A informação me pegou completamente de surpresa quebrando minha concentração no plano mental em que estava com Caelestis. Voltamos ao campado da torre e ele estava desmaiado aos pés de Fábula. Caliptus tinha Puella cercada pelo escudo, mas no exato momento em que Fábula olhou para seu companheiro caído no chão Columba atacou. Quando ele encostou a mão na testa de Caliptus uma forte luz surgiu do toque. Fábula foi arremessada em direção a torre, seu corpo batendo com tanta força contra a parede que ela perdeu a consciência imediatamente.


   Assim que a luz do toque Columba se apagou a sombra que cobria o rosto de Caliptus desapareceu. Seu rosto estava pálido e magro como se sua energia vital tivesse sido sugada. Columba o apoiou com um dos braços e o deitou no chão. Puella e eu corremos para perto dos dois.


     - Obrigado Columba, sua habilidade de leitura da alma libertou a minha da prisão do ímpeto da voz de Fábula. – Sua voz era rouca e nada mais que um sussurro.


   - Nem mesmo sabia que possuía tal habilidade. Uma memória surgiu tão forte em que sua irmã Cinerae me dizia que “A luz da palma de sua mão expulsará as trevas do meu irmão”.


   -Tudo aconteceu como minha irmã disse e esperava, porém falta ainda uma linha da minha existência a ser concluída. Me levem para perto da torre.


      Columba levantou Caliptus do chão e caminhamos em direção a torre. Puella segurou minha mão e seus olhos estavam cheios de lágrimas. De alguma forma nós três sabíamos o que estava prestes a acontecer. Era uma memória reprimida de Caliptus mas estava ali presente. Sua poderosa habilidade de escudo era a chave final para a libertação do mapa.

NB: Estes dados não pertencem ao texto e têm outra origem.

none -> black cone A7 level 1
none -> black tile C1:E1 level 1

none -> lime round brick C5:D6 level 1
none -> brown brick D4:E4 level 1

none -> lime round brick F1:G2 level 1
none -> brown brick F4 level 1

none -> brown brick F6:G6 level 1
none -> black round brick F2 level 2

Chegamos onde Fábula estava caída e Columba, cuidadosamente, ao lado dela o apoiou com as costas na parede da torre.


   - Eles usaram a alma de Fábula para fundir o mapa com a Torre da Luz e como contrapeso todos os outros conhecimentos recolhidos pela ordem desde sua fundação. Minha habilidade protegerá a alma dela e conseguirei assim destaca-la da torre.


   - Quem são “eles”...? – Columba estava agachado olhando Caliptus nos olhos.

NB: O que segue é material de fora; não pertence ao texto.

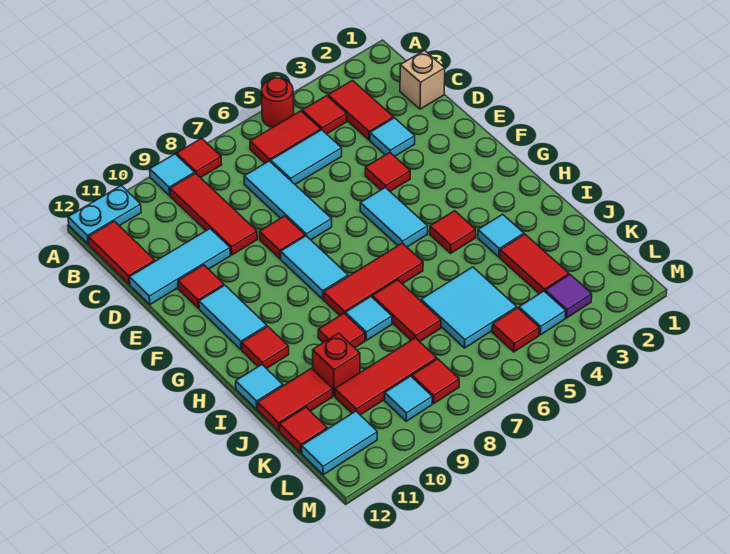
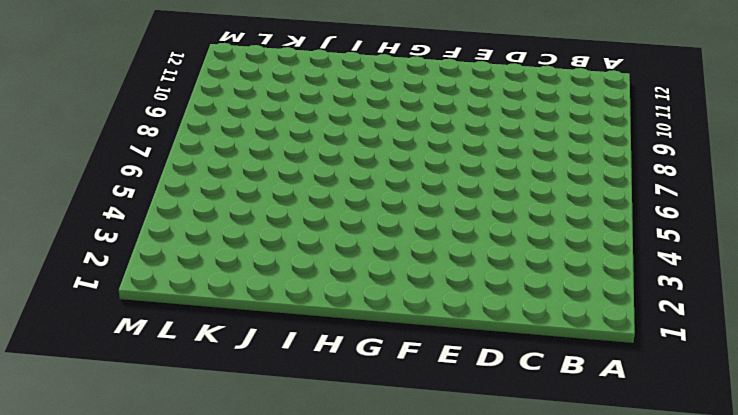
none -> red round brick A5 level 1
none -> red tile A8 level 1
none -> cyan tile A9 level 1
none -> cyan plate A11:A12 level 1

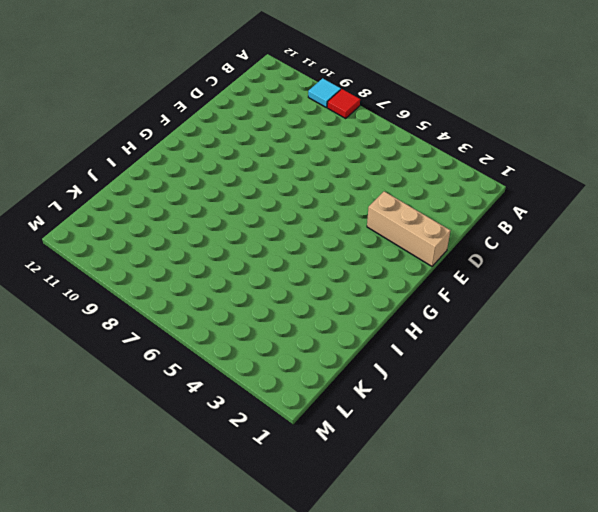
tan brick E1:E3 level 1 -> none
none -> red round brick A5 level 1
none -> cyan plate A11:A12 level 1
none -> red tile B3:C3 level 1
none -> red tile B4 level 1

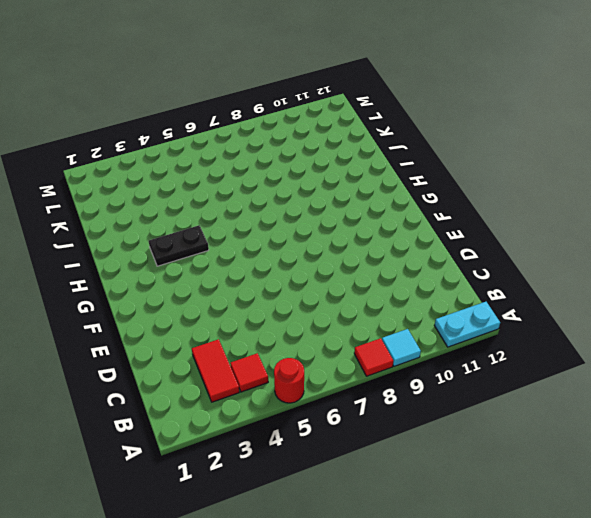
black plate H3:H4 level 1 -> red tile H4 level 1
none -> red tile B5:B6 level 1
none -> red tile B9:D9 level 1
none -> red tile B12:C12 level 1
none -> tan brick C1 level 1

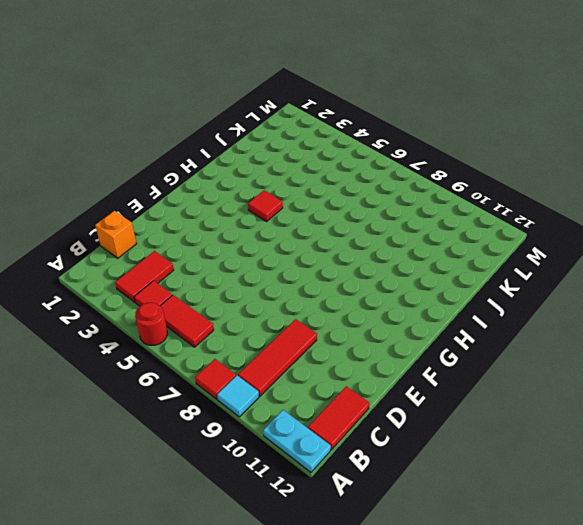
orange brick C1 level 1 -> tan brick C1 level 1
none -> cyan tile C5:C6 level 1
none -> cyan tile C7:E7 level 1
none -> cyan tile D3 level 1
none -> cyan tile D10:D12 level 1

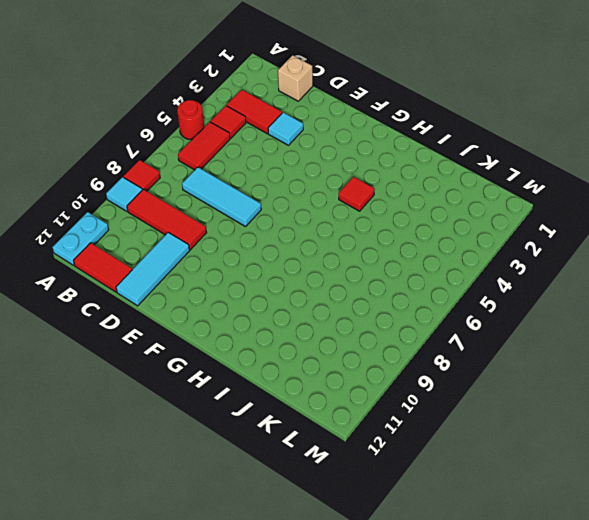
none -> cyan tile C5:C6 level 1
none -> red tile E4 level 1
none -> red tile E8 level 1
none -> red tile E11 level 1

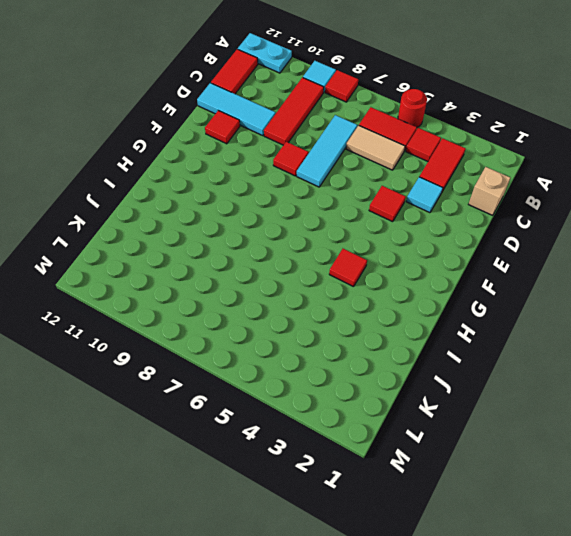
tan tile C5:C6 level 1 -> cyan tile C5:C6 level 1
none -> cyan tile F5:G5 level 1
none -> cyan tile F8:G8 level 1
none -> cyan tile F11:G11 level 1
none -> red tile H6:H8 level 1

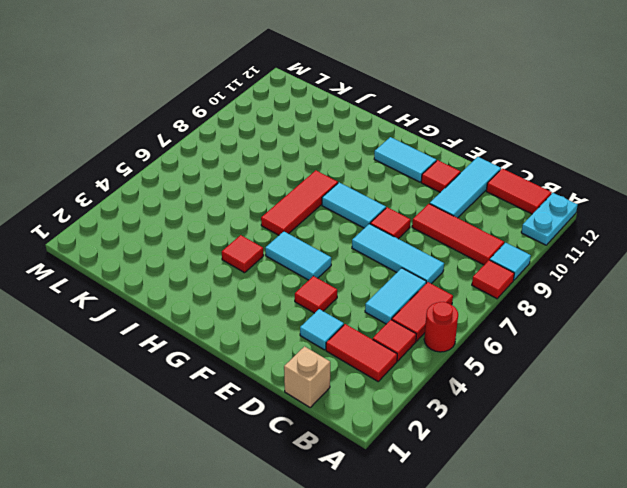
none -> red tile H11 level 1
none -> cyan tile I3 level 1
none -> red tile I7:J7 level 1
none -> cyan tile I8 level 1

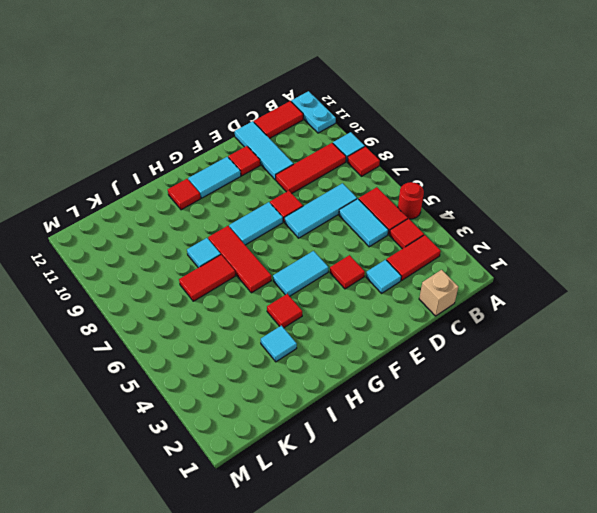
none -> red tile I9 level 1
none -> cyan tile I12 level 1
none -> red tile J3:K3 level 1
none -> cyan tile J5:K6 level 1

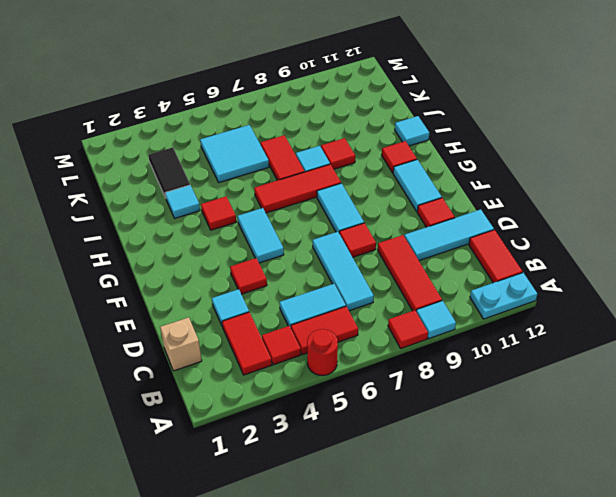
black tile J3:K3 level 1 -> red tile J3:K3 level 1
none -> red brick J10 level 1
none -> red tile J11:J12 level 1
none -> red tile K8:K10 level 1
none -> red tile K12 level 1

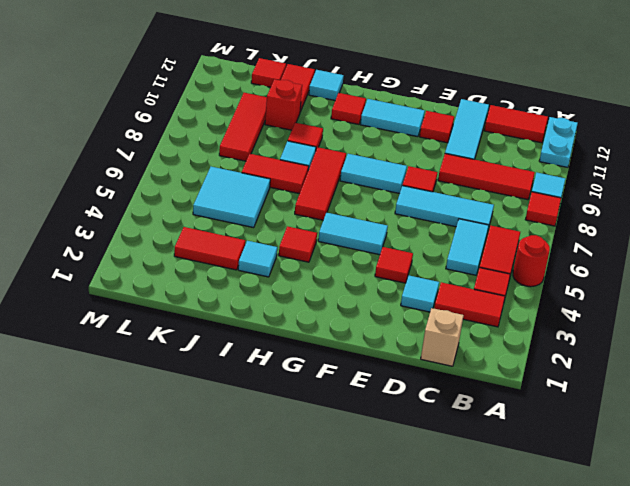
none -> purple tile L3 level 1
none -> cyan tile L4 level 1
none -> red tile L5 level 1
none -> red tile L8 level 1

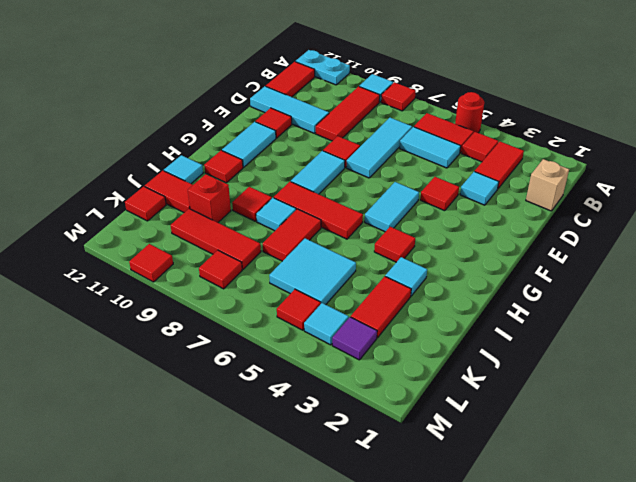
red tile M10 level 1 -> none
none -> cyan tile L9 level 1
none -> cyan tile L11:L12 level 1

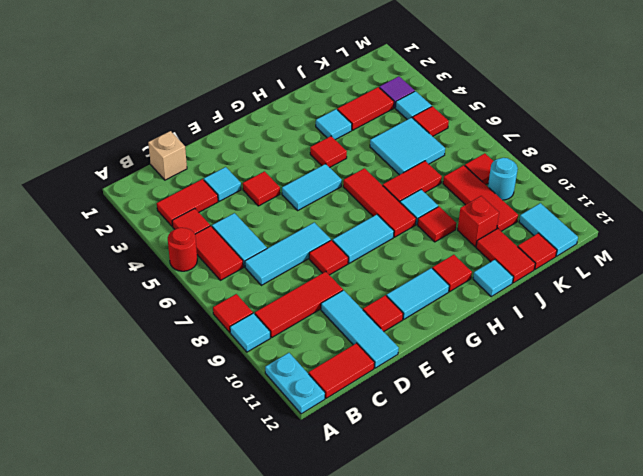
cyan round brick L9 level 1 -> cyan tile L9 level 1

   - Agentes do Caos infiltrados. Provavelmente um trio específico. Um deles é um sacerdote da ordem, o outro um delegado da lei e a terceira nunca consegui identificar. Provavelmente é uma nômade de clã pelas vestimentas.


   - Acredito tê-los visto antes de vir para cá. – Columba colocou a mão na cabeça como se sentisse uma forte dor. – No plano de Terriare, na cidade de Vii, dentro do castelo da família Vyan. Foram eles que me mandaram para cá?


   - Os três agem juntos, porém cada um com sua intenção egoísta por trás. Estavam chantageando Caelestis com a alma de Fábula presa aqui para que o mapa nunca fosse encontrado. Isso acaba agora!


   Caliptus pôs as mãos no topo da cabeça de Fábula e começou a falar uma língua que nenhum de nós três compreendeu. Seus corpos começaram a emitir uma estranha luz fosca que foi aumentando de intensidade. Era como tentar olhar para o sol. A Torre da Luz passou a tremer e também todo o chão à nossa volta, a intensidade da chuva tinha aumentado e relâmpagos cortavam o céu em várias partes. Os sacerdotes que trabalhavam na torre começaram a sair pelo portal de entrada com as mãos sobre a cabeça.


   - Está tudo desmoronado lá dentro! – Um deles gritou.


   Uma terceira luz surgiu das paredes da torre e se moveu tão rápida de encontro ao corpo de      Fábula que a fez parecer uma estrela cadente. O chão em volta começou a se abrir e nos afastamos. Columba correu para tentar resgatar Caliptus mas ele o parou com seu escudo.


   - “Tirem Fábula e Caelestis daqui. Tirem todos daqui! A torre entrará em colapso, tentarei ganhar tempo com a proteção do meu escudo.” – Era novamente aquela tranquila voz mental de Gaumdium e pela minha cabeça passou todos os momentos felizes que compartilhamos no convento. – “Nii-san... meu querido irmão Flumen. Obrigado por me mostrar a determinação necessária para essa tarefa. Minha amada amiga Puella, a ti agradeço pelo puro coração em ajudar quem mais precisava sem nem mesmo perguntar o porquê. Columba, meu companheiro viajante, sua família te aguarda. O mapa está livre!


    Carregamos Fábula e Caelestis até a borda da floresta e os deixamos ali. O escudo de Caliptus expandiu e cobriu toda extensão da torre e do campado nos protegendo dos destroços da torre que saiam como cometas e sumiam no abismo que estava se formando. Foi quando percebemos que a torre estava implodindo e os destroços que escapavam dela eram na verdade os inúmeros conhecimentos sendo espalhados pelos Planares. As paredes por detrás do escudo se transformaram em uma esfera de luz com anéis que orbitavam em volta dela formados por cores que nunca tinha visto antes. A esfera subiu até o topo da torre e então vimos Caliptus a segurando. O escudo que estava esticado começou a contrair e envolveu a esfera por completo, comprimindo e a fazendo explodir em milhares e milhares de faíscas de luz que foram sumindo no grande vão que se abriu no chão onde ficava a Torre da Luz. Inúmeras outras faíscas saíram voando pelo céu da Floresta. Três faíscas vieram voando em nossa direção e pararam no centro de nossa testa e uma forte luz cobriu nossos olhos.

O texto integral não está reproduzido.